In Databend, data is not immediately deleted when you run DROP, TRUNCATE, or DELETE commands. This enables Databend's time travel feature, allowing you to access previous states of your data. However, this approach means that storage space is not automatically freed up after these operations.

Before DELETE:                After DELETE:                 After VACUUM:
+----------------+ +----------------+ +----------------+
| Current Data | | New Version | | Current Data |
| | | (After DELETE) | | (After DELETE) |
+----------------+ +----------------+ +----------------+
| Historical Data| | Historical Data| | |
| (Time Travel) | | (Original Data)| | |
+----------------+ +----------------+ +----------------+
Storage not freed Storage freed

Types of Data to Clean

In Databend, there are four main types of data that may need cleaning:

  1. Dropped Table Data: Data files from tables that have been dropped using the DROP TABLE command
  2. Table History Data: Historical versions of tables, including snapshots created through UPDATE, DELETE, and other operations
  3. Orphan Files: Snapshots, segments, and blocks that are no longer associated with any table
  4. Spill Temporary Files: Temporary files created when memory usage exceeds available limits during query execution (for joins, aggregates, sorts, etc.). Databend automatically cleans up these files when queries complete normally. Manual cleanup is only needed in rare cases when Databend crashes or shuts down unexpectedly during query execution.

Using VACUUM Commands

The VACUUM command family is the primary method for cleaning data in Databend (Enterprise Edition Feature). Different VACUUM subcommands are used depending on the type of data you need to clean.

VACUUM Commands:
+------------------------+ +------------------------+ +------------------------+
| VACUUM DROP TABLE | | VACUUM TABLE | | VACUUM TEMPORARY FILES |
+------------------------+ +------------------------+ +------------------------+
| Cleans dropped tables | | Cleans table history | | Cleans spill files |
| and their data files | | and orphan files | | (rarely needed) |
+------------------------+ +------------------------+ +------------------------+

VACUUM DROP TABLE

This command permanently deletes data files of dropped tables, freeing up storage space.

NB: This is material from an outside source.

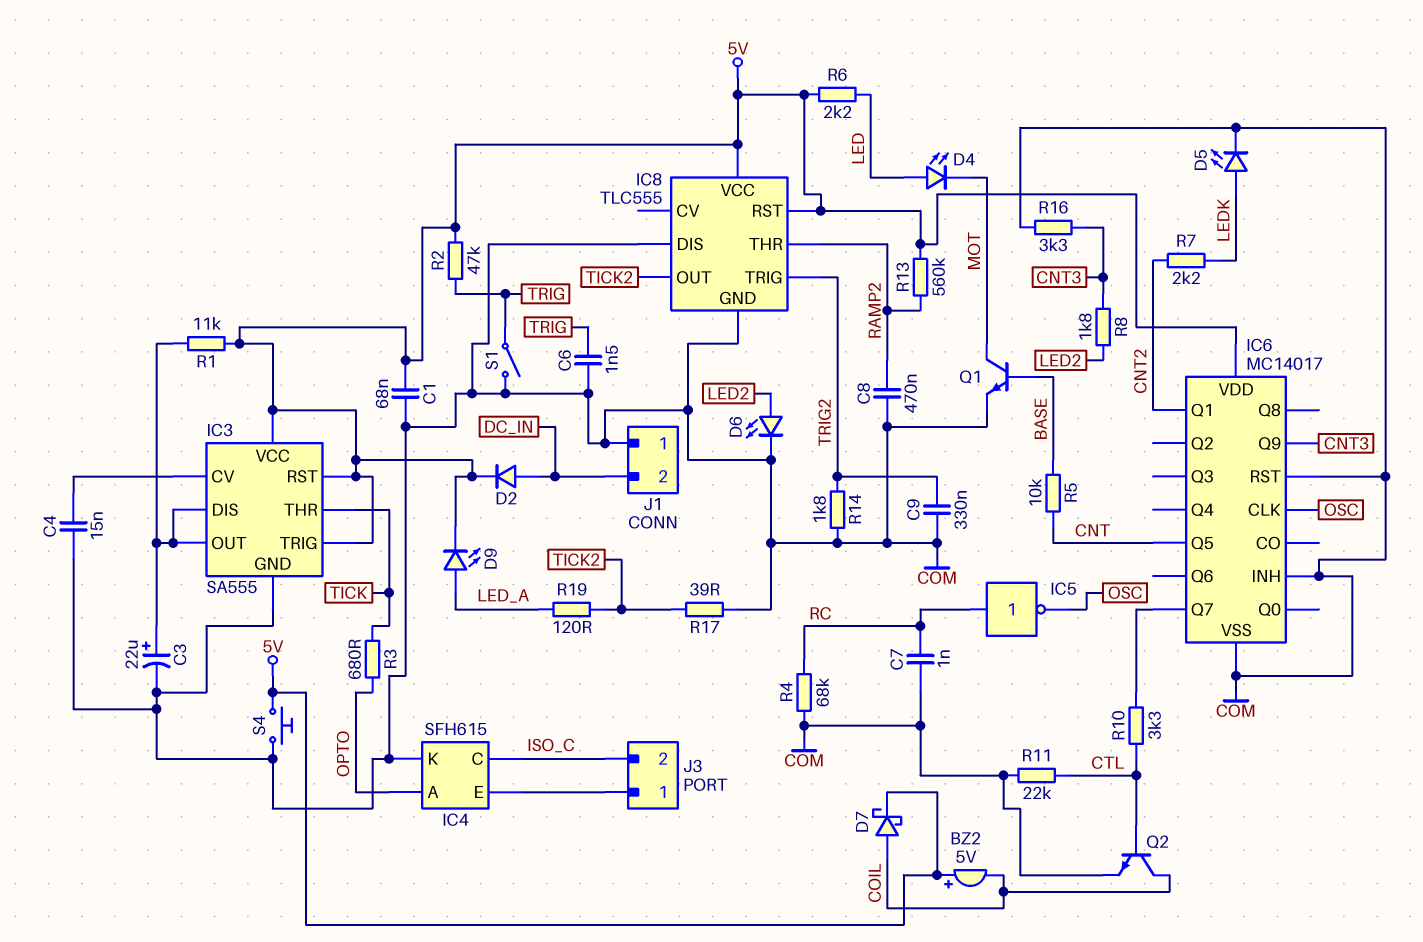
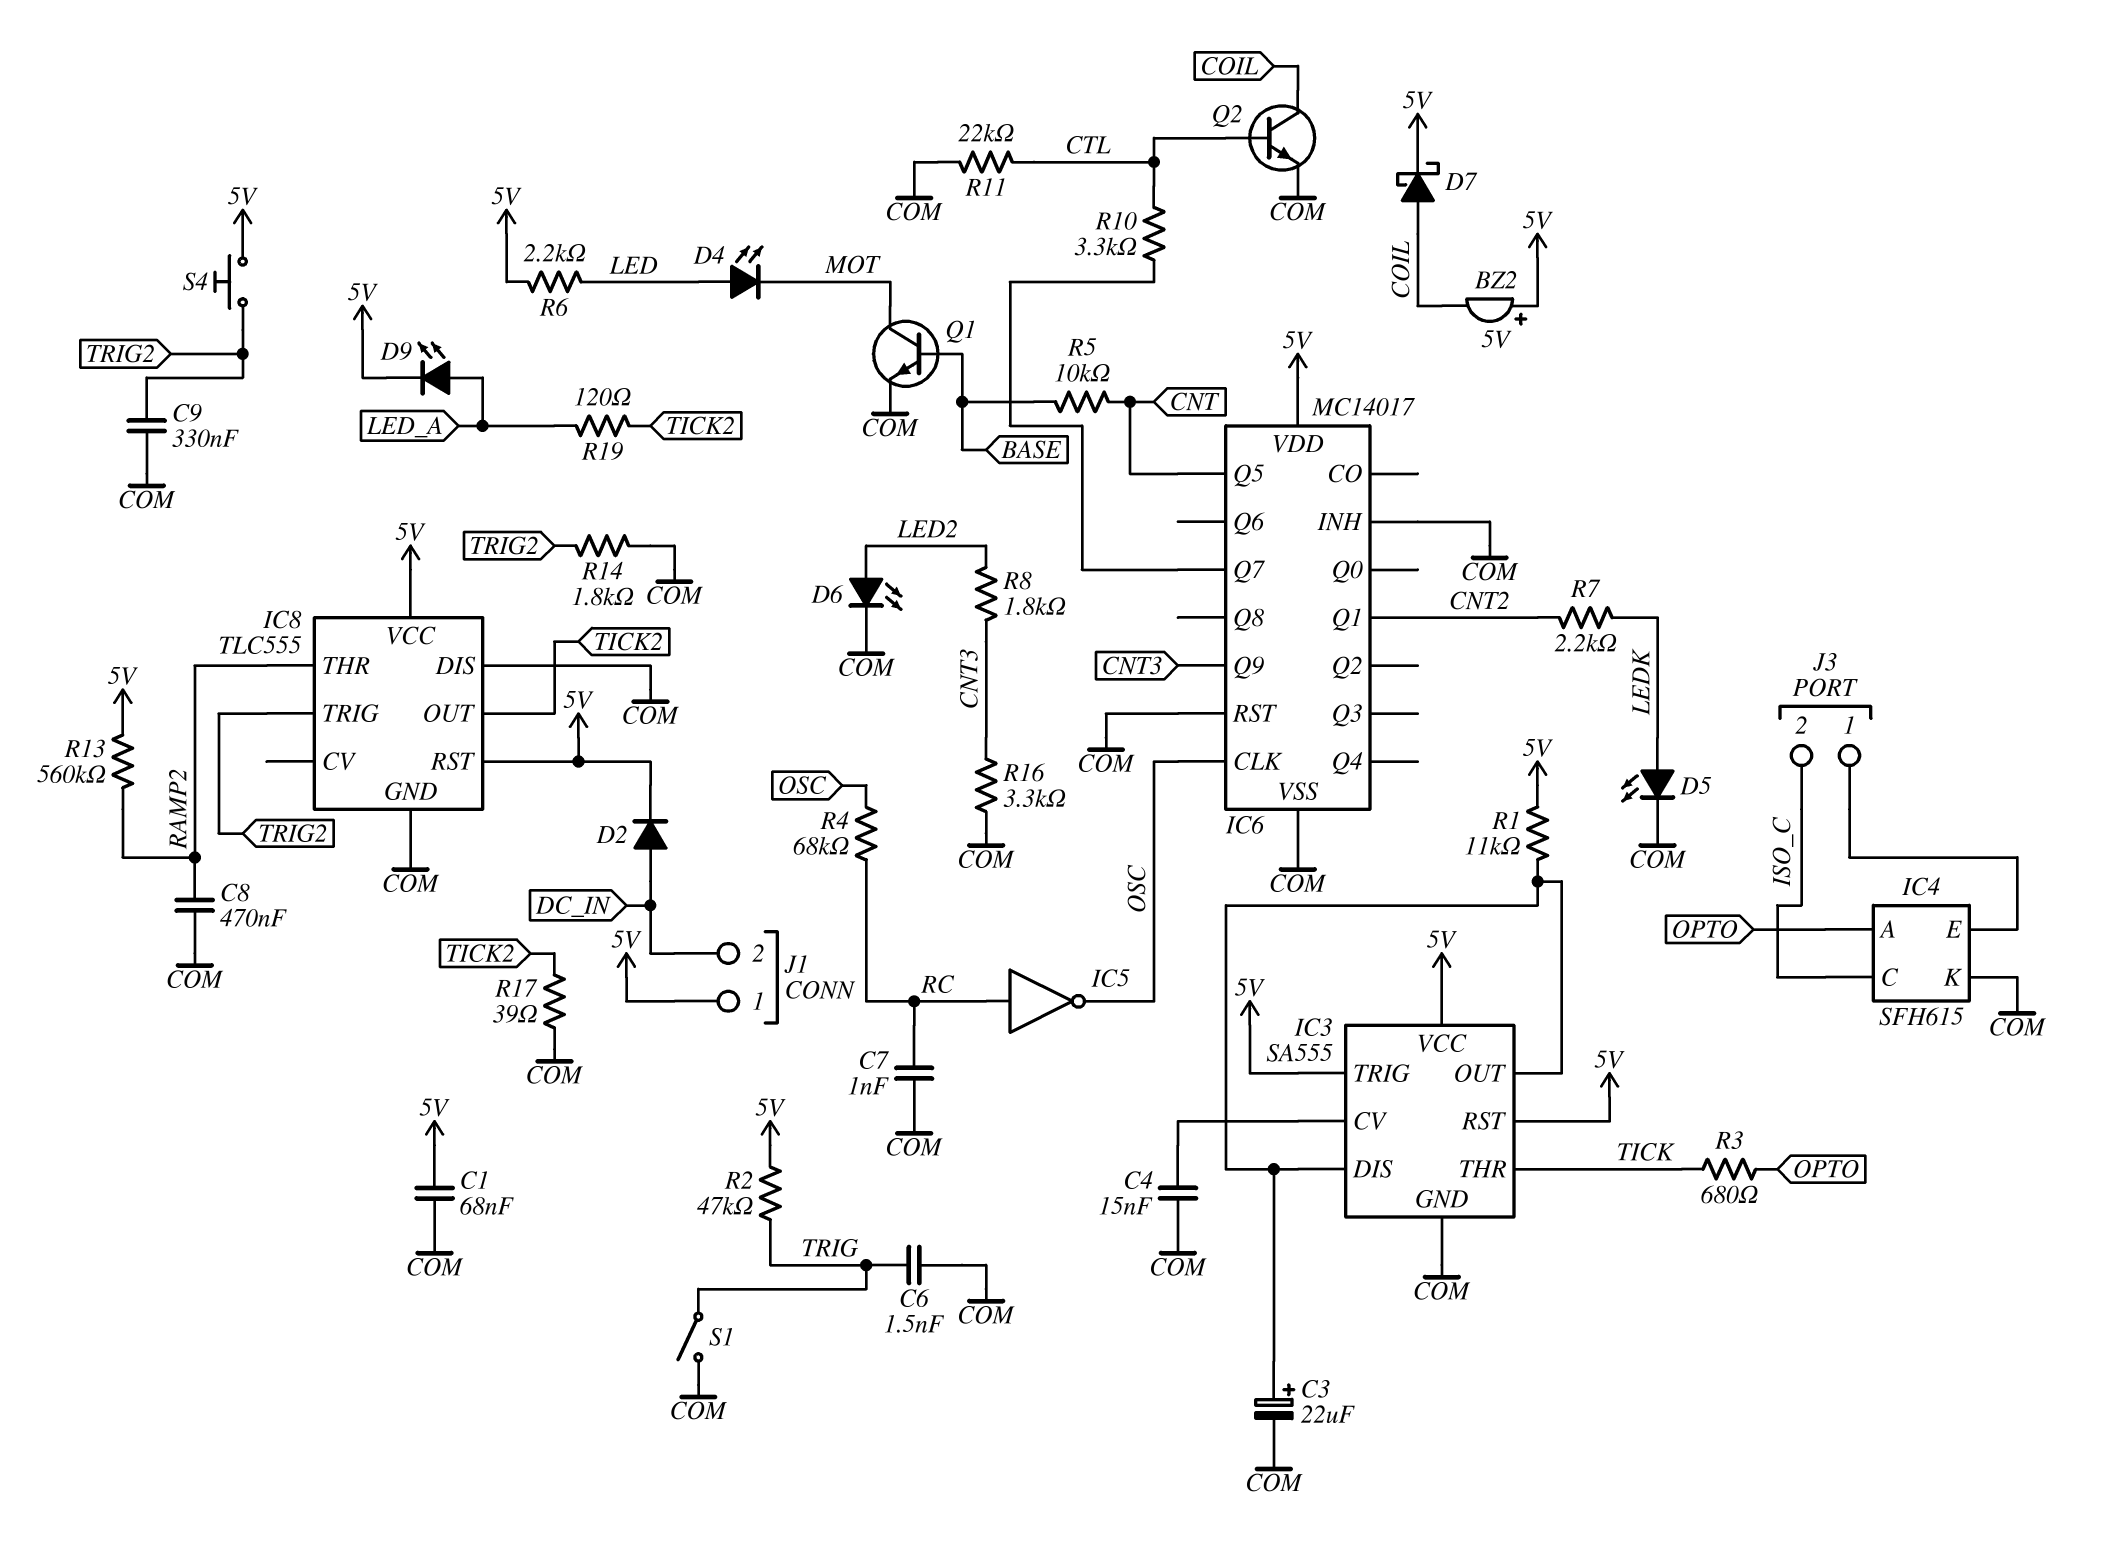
J1 pin 1: COM -> 5V
R4: 68k (COM, RC) -> 68k (OSC, RC)
S4: button (5V, COM) -> button (5V, TRIG2)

VACUUM DROP TABLE [FROM <database_name>] [DRY RUN [SUMMARY]] [LIMIT <file_count>];

Options:

  • FROM <database_name>: Restrict to a specific database
  • DRY RUN [SUMMARY]: Preview files to be removed without actually deleting them
  • LIMIT <file_count>: Limit the number of files to be vacuumed

Examples:

-- Preview files that would be removed
VACUUM DROP TABLE DRY RUN;

-- Preview summary of files that would be removed
VACUUM DROP TABLE DRY RUN SUMMARY;

-- Remove dropped tables from the "default" database
VACUUM DROP TABLE FROM default;

-- Remove up to 1000 files from dropped tables
VACUUM DROP TABLE LIMIT 1000;

VACUUM TABLE

This command removes historical data for a specified table, clearing old versions and freeing storage.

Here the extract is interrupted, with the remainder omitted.